The 2016 budget has made changes to the withdrawal and taxation rules related to EPF contributions. Tax rules on EPF and NPS are still being clarified as I write this post, and there is hope that changed rules will be brought into place that will make EPF and perhaps even NPS EEE schemes - i.e. Exempt from tax at investment, Exempt from tax on returns generated, and finally Exempt from tax on withdrawal. We will get away from taxation, but there are other very onerous requirements that are being missed. EPF withdrawals have been made impossible till 58 years of age, for instance.
Both the NPS and the EPF are great products, even if the new taxation rules apply. There are however four things that make these schemes extremely dangerous and should be kept in mind before one invests.

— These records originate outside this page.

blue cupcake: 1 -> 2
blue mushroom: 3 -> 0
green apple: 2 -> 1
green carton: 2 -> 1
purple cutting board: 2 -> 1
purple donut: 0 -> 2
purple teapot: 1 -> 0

First, these products assume that a person will not retire until 60 years of age. In today's world that is no longer a viable assumption. Many of us will be forced to retire by 45 simply because there will be no other employment opportunities worth pursuing. It is also possible that many of us will simply not have the will to keep up with the grind of corporate employment at enormous personal cost. India is a young country and the pressure from an ever younger workforce will make it difficult to sustain a long term career, or to survive a layoff in the late thirties or early forties.

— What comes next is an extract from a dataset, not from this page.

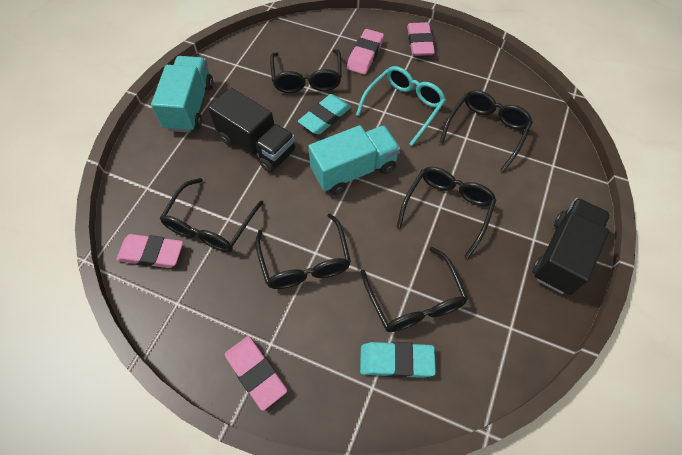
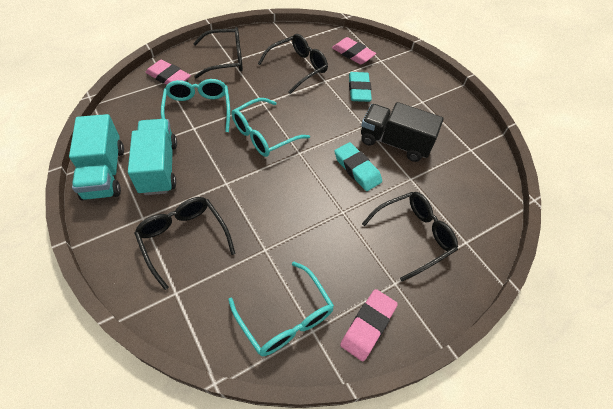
black glasses: 6 -> 4
black truck: 2 -> 1
pink eraser: 4 -> 3
turquoise glasses: 1 -> 3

An early retirement will lock you out of your NPS and EPF funds for 10 to 15 years, from when you retire at 45 to when you get access to the funds when you are 60 years of age. How will a person finance such a gap? How will a person handle critical funding requirements such as a child's education or wedding or house purchase or a financial emergency that occur from 45 to 60 years of age? The avenues are other investments or personal loans.
Second, lump sum withdrawal from EPF and NPS are tough and will be made yet tougher and more taxable in the future. These funds can no longer be used to finance critical lifetime milestones such as buying a house or financing a child's education or wedding. They are also not very useful in managing an emergency requirement for large sums.

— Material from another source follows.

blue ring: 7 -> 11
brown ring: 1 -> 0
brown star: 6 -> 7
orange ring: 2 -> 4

Third, you will be forced into buying an annuity using the corpus created in NPS and EPF. An annuity is an insurance guaranteed return on money irrespective of interest rates. You pay a large sum of money to an insurance company - say Rs. 1 crore, and they pay you back a monthly amount, which, currently, would be about Rs. 50,000 per month. Annuity products are provided by the Life Insurance industry and this industry has a very patchy customer service reputation. Simply put - all the benefits you make through EPF and NPS could be appropriated by your annuity provider by giving you a bad annuity product. And you will not have a choice to say no. To be a captive customer to India's life insurers is the stuff nightmares are made of.
Fourth, NPS and EPF funds are completely government regulated. You have little or no control over what changes may come about in the future. For instance, the government may force all NPS money in government bonds in order to finance its fiscal deficit in times of crisis. Anyone who believes that such changes may not occur is dangerously naive. The government will be tempted to use your money for its finances, even if that damages you financially. I have no doubt that they will fall to such a temptation. The age of socialism is upon us. The time when one can be arbitrarily labelled too rich to be spared tax is here.
Intelligent financial planning demands that you invest in NPS and EPF. Intelligent financial planning also requires that you do not depend entirely only on these schemes. NPS and EPF are necessary, but not even remotely sufficient.
Our view: if you do not have a healthy equity and debt exposure through Mutual Funds, your financial plan will not work. It just won't. The math does not add up.